Carlo Lancellotti has done the English-speaking world a great service in translating and commenting on the work of Italian philosopher Augusto Del Noce. Consider “Augusto Del Noce on the ‘New Totalitarianism'” from the summer 2017 issue of Communio, which elucidates Del Noce’s views on ‘scientism’ and transcendence. In this essay, Lancellotti shows how Del Noce connected a rejection of the “religious dimension” of life with the “subordination of both ethics and culture to politics.

Coercion by force is not necessarily the best method to that effect. A better way is to remove the “equipment” that makes it possible to transcend politics: philosophical reason, non-utilitarian liberal education, national tradition, the family as a vehicle of ideal values. What is true is that the new totalitarianism is very different from older forms because it is a totalitarianism of disintegration, even before being a totalitarianism of domination. It dominates by disintegrating.

By politicizing every disagreement and assuming its own premises as the only valid ones, the “new totalitarianism” makes it impossible to fight it through political means without getting trapped in its own self-referential loop. Here Lancellotti quotes Del Noce directly: “What matters is rather the preservation of that religious dimension connatural to the human spirit which, on the one hand, is the only ground on which the action of Grace can bear fruit and, on the other hand, is the only condition to save the world from catastrophe.” (The Age of Secularization, emphasis original)
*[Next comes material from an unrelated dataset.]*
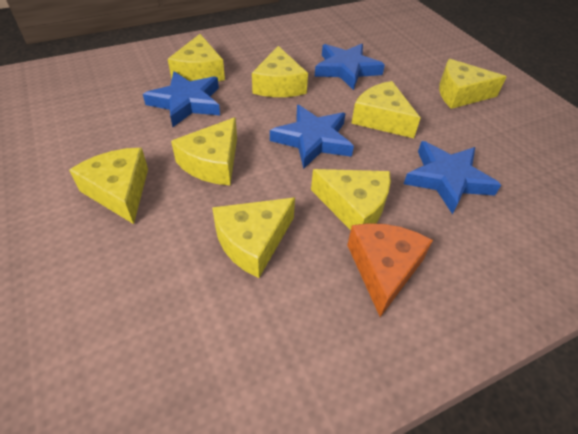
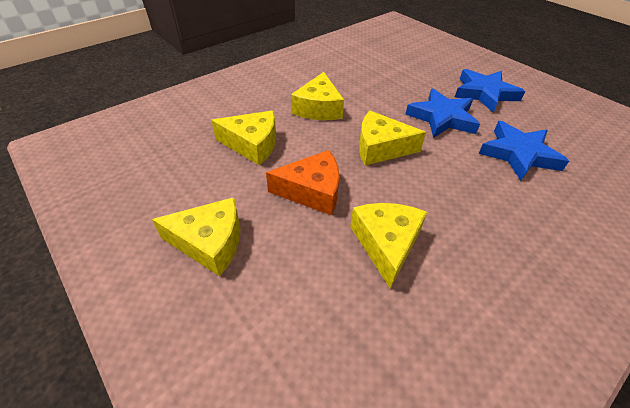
blue star: 4 -> 3
yellow cheese: 8 -> 5

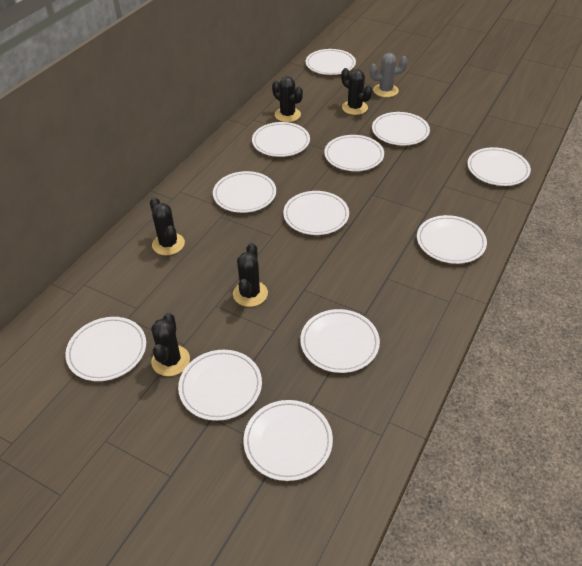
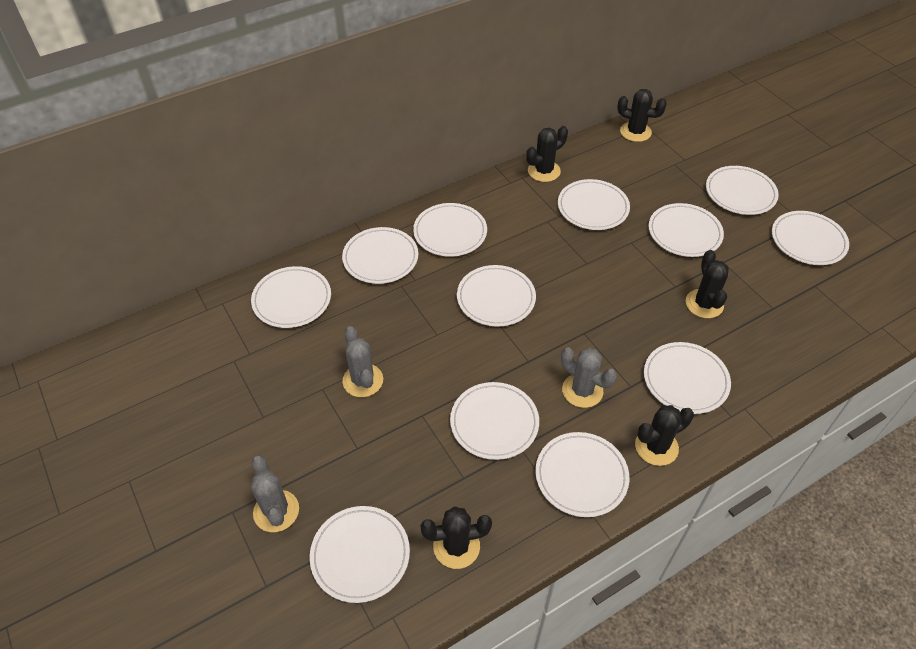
grey cactus: 1 -> 3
This has implications for what we mean by human flourishing and what can be accomplished through policy prescriptions.

the reaffirmation of philosophical reason and of the religious dimension, and its fulfillment in faith, are inseparable from the question of freedom, including freedom from worldly powers. … Del Noce’s thesis is that the exact opposite is true, and the most potent refutation of totalitarianism is the lived rediscovery that human freedom is founded on the recognition of the transcendent.

Joseph Coletti / Senior Fellow

Joe Coletti is a senior fellow at the John Locke Foundation focused on fiscal policy issues. He previously headed the North Carolina Government Efficiency and Reform initiativ...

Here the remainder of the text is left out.